Chào các bạn! Vì nhiều lý do từ nay Truyen2U chính thức đổi tên là Truyen247.Pro. Mong các bạn tiếp tục ủng hộ truy cập tên miền mới này nhé! Mãi yêu... ♥

3. Pierwszy dzień szkoły, franca i kolejny atak akumy.

Minął dzień od pierwszego ataku akumy. W mediach co chwilę rozbrzmiewała wiadomość o tajemniczych postaciach, które ocaliły SkyTower przed złoczyńcą. Oglądając siebie i Kota w specjalnym wydaniu wiadomości uświadomiłam sobie jaka odpowiedzialność na nas spadła. Obrona Warszawy przed złoczyńcami będzie nie lada wyzwaniem, szczególnie, że dopiero zaczynamy naszą karierę superbohaterów. Na moim ramieniu usiadła niewyspana Tikki.

-Jeszcze tylko dziesięć miesięcy... - mruknęłam i zarzuciłam plecak na ramię.

-Szybko zleci, a przynajmniej bądź takiej myśli. - kwami zdawało się nabierać energii. -A teraz, kierunek szkoła!

Stworzonko schowało się do jednej z kieszonek mojego plecaka, skierowałam się w stronę wyjścia pozostawiając mieszkanie pod opiekę młodszego śpiącego brata.
Poranek był chłodny. Błękit nieba oraz brak żadnej chmurki oznaczał szybki wzrost temperatury chwilę przed południem. Założyłam krótkie beżowe spodenki i białą bluzkę. Wolałam czuć zimno teraz, niż pocić się później. Mijałam przystanek autobusowy, na którym stało wiele ludzi wyczekującyh na autobus do pracy i szkoły.

Szybko znalazłam się pod szkołą. Budynek wydawał się być większy niż wczoraj. Wzięłam głęboki wdech i ruszyłam w stronę drzwi wejściowych. Z rana było tu dość mało ludzi, biorąc pod uwagę, że i tak przyszłam za wcześnie, aby dowiedzieć się gdzie, co i jak. Na ławce przy szatni siedziała Oliwia ze słuchawkami w uszach. Spojrzała w moją stronę i momentalnie się uśmiechnęła.

-Hej. - usiadłam obok dziewczyny, która zdążyła zdjąć słuchawki.

-Hej, jak tam się spało?

-Przez pierwsze kilkanaście minut nie mogłam zasnąć, poza tym, wstawanie rano to nie jest moje ulubione zajęcie. Z resztą sama widzisz. - po blondynce nie było widać żadnego specjalnego poruszenia związanego ze wstawaniem o szóstej. Wyglądała na dość wypoczętą i podekscytowaną w przeciwieństwie do mnie.

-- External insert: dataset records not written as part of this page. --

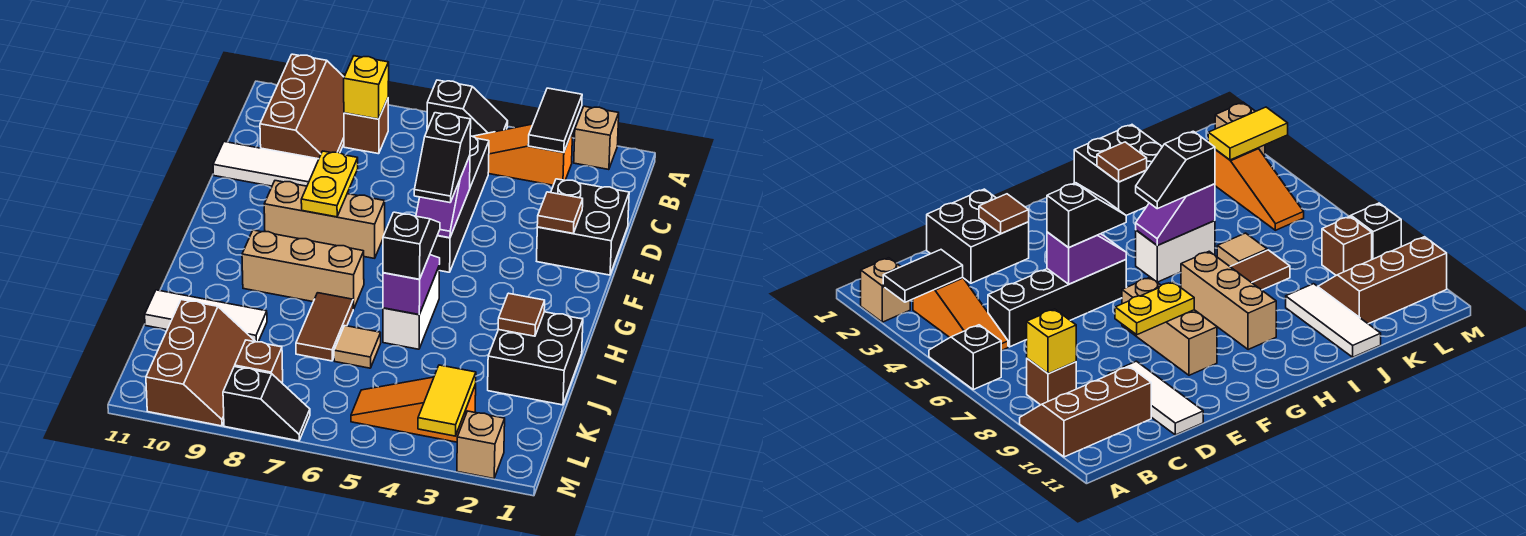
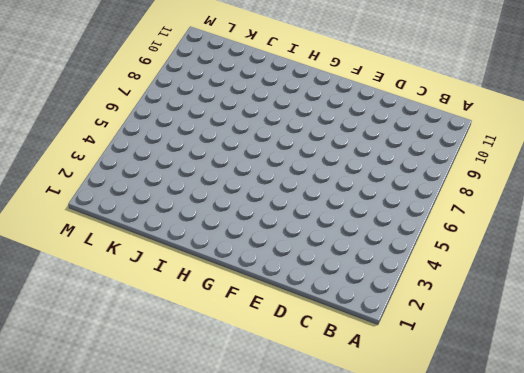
none -> tan brick A2 level 1
none -> black slope A5:A6 level 1 top 6
none -> brown slope A9:C10 level 1 top 10
none -> orange slope B3:B5 level 1 top 3

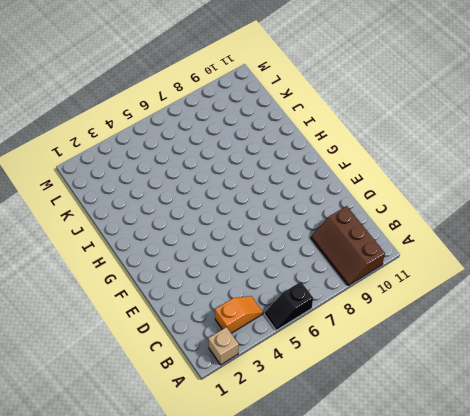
orange slope B3:B4 level 1 top 3 -> orange slope B3:B5 level 1 top 3
none -> brown brick B8 level 1
none -> black brick C5:F5 level 1
none -> black brick D1:E2 level 1
none -> white tile D9:D11 level 1

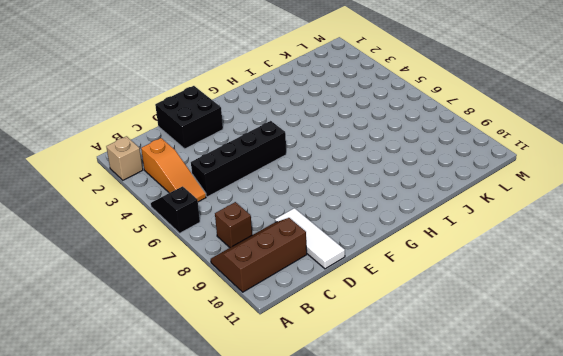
none -> tan brick F7:F9 level 1
none -> white brick H5:I5 level 1
none -> tan brick H7:H9 level 1
none -> black brick I1:J2 level 1

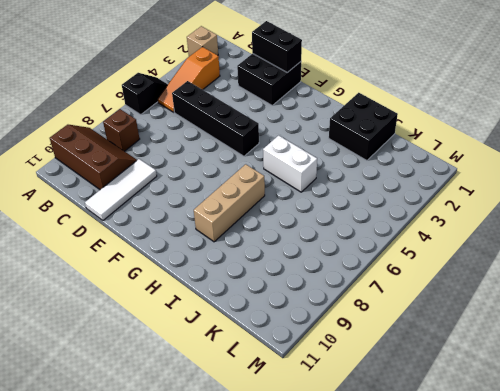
black brick D1:E1 level 2 -> none
none -> tan brick F7:F9 level 1
none -> brown tile I7:J7 level 1
none -> tan tile J6 level 1
none -> white tile J9:J11 level 1

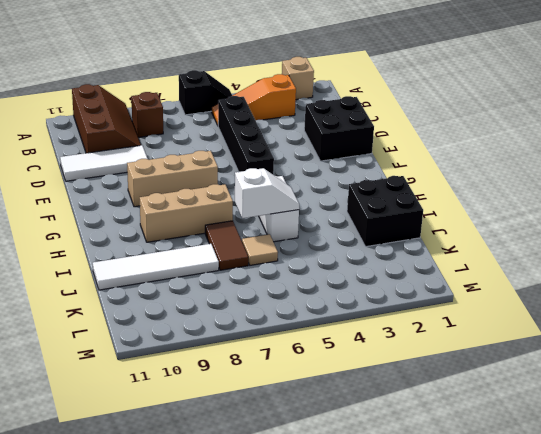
white slope I5:I6 level 2 top 6 -> purple slope H5:I5 level 2 top I
white tile J8:J11 level 1 -> white tile J9:J11 level 1
none -> brown slope K9:M10 level 1 top 10
none -> orange slope L3:L5 level 1 top 3
none -> brown brick L8 level 1
none -> tan brick M2 level 1

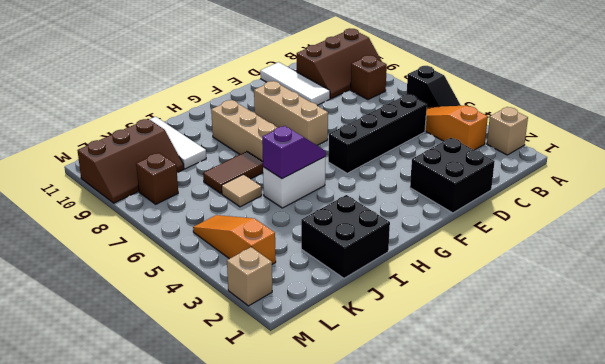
none -> black slope M7:M8 level 1 top 8
none -> black tile A3:B3 level 2
none -> yellow brick B8 level 2
none -> brown tile E2 level 2

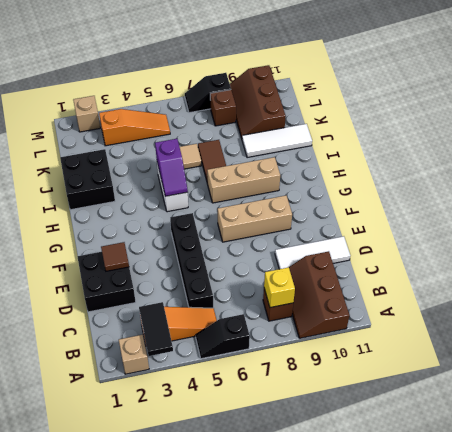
none -> purple slope E5:F5 level 2 top E
none -> yellow plate E8:F8 level 2
none -> brown tile I2 level 2
none -> yellow tile L3:M3 level 2

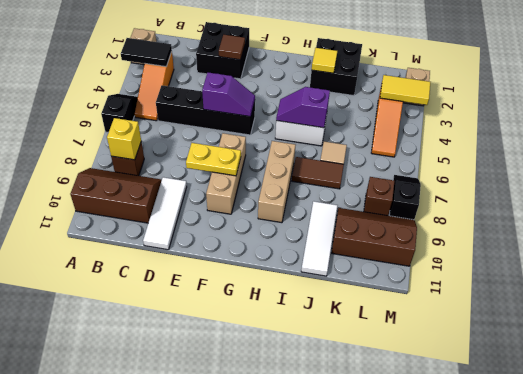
yellow tile I2 level 2 -> brown tile I2 level 2
none -> black slope E5:F5 level 3 top E
none -> black slope H5:I5 level 3 top I

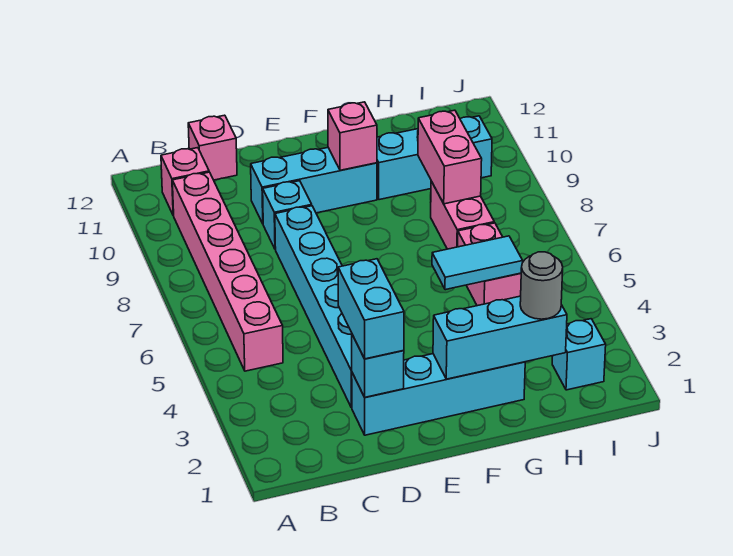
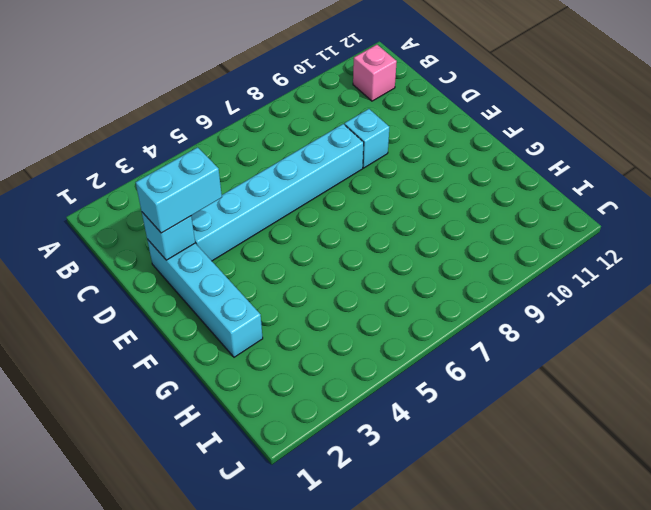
none -> pink brick B5:B10 level 1
none -> pink brick C12 level 1
none -> cyan brick D10:F10 level 1

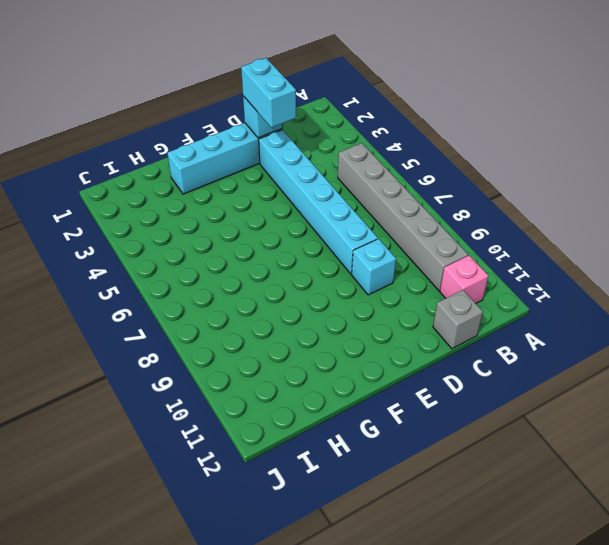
grey brick B5:B10 level 1 -> pink brick B5:B10 level 1
grey brick C12 level 1 -> pink brick C12 level 1
none -> cyan brick D10:F10 level 1
none -> cyan brick G10:I10 level 1
none -> pink brick H5:H6 level 1

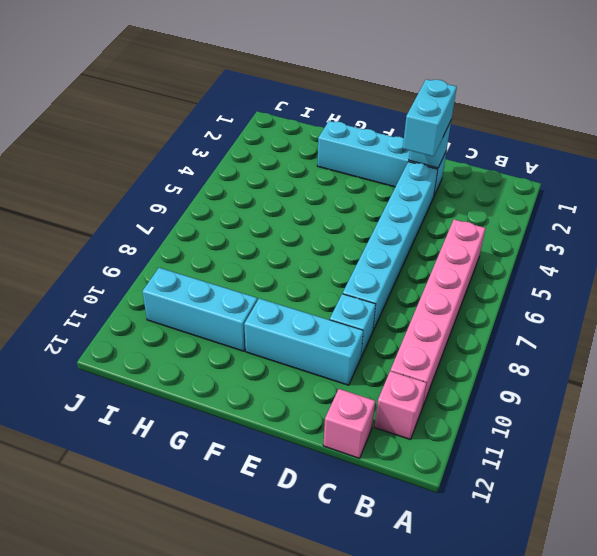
none -> pink brick H5:H6 level 1
none -> pink brick H7:H8 level 1
none -> cyan brick I2 level 1

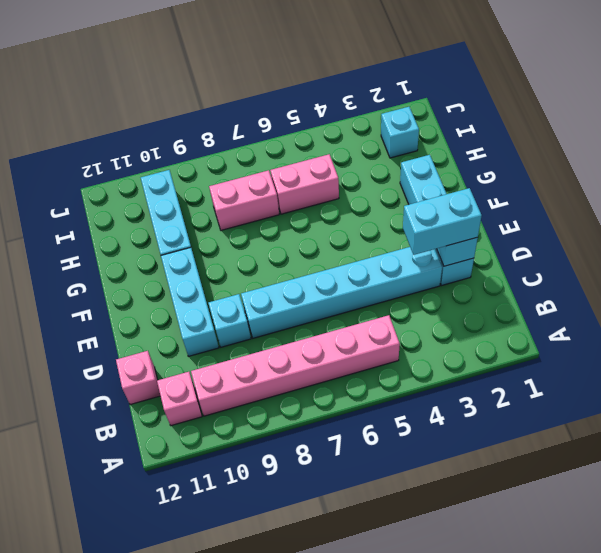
none -> cyan brick F2:H2 level 2
none -> pink brick F10 level 2
none -> cyan tile G5:H5 level 2

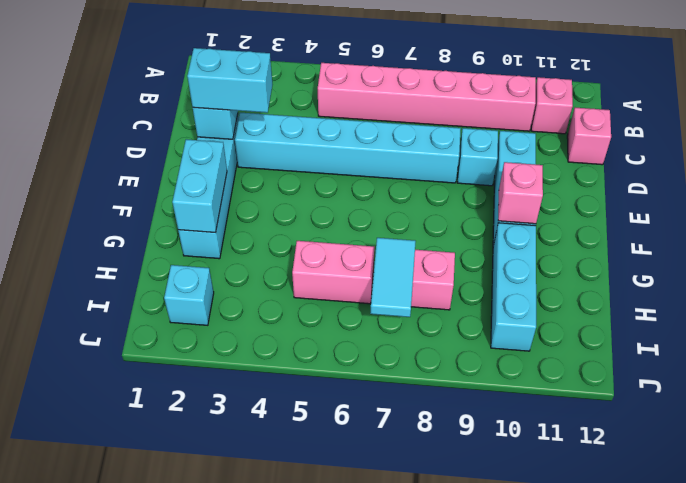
cyan brick F2:G2 level 2 -> cyan brick F2:H2 level 2
cyan tile H7:I7 level 2 -> cyan tile G5:H5 level 2
none -> pink brick H8:H9 level 2
none -> grey round brick H2 level 3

-Po dwóch godzinach Ci przejdzie. Chyba, że nauczyciele będą przynudzać. - krótko się zaśmiała i wstała z miejsca. -Może pójdziemy pod klasę? Z tego co pamiętam to musimy wdrapać się na drugie piętro.

Leniwie poczłapałyśmy w stronę schodów, nawet wchodzenie na drugie piętro było strasznie nużące. W końcu znalazłyśmy się u celu. Opadłyśmy pod ścianę na jedną z ławek i odstawiłyśmy plecaki na podłogę.

-Słyszałaś co wczoraj stało się pod SkyTower? - zagadała podekscytowana.

-Raczej cała Warszawa o tym słyszała, przypuszczam, że nie tylko tutaj ludzie o tym słyszeli.

-Mam nagranie na telefonie, które pokazuje sylwetki bohaterów oddalających się z miejsca ataku. Wstawiłam je już na bloga. - ze zdziwieniem spojrzałam na Oliwkę.

-Ty prowadzisz bloga? - dziewczyna wstała i oddała w moją stronę uroczysty ukłon.

-Poszukiwaczka, we własnej osobie.

-Słyszałam o niej, znaczy, o Tobie kilka razy. Prowadzisz świetnego bloga informacyjnego.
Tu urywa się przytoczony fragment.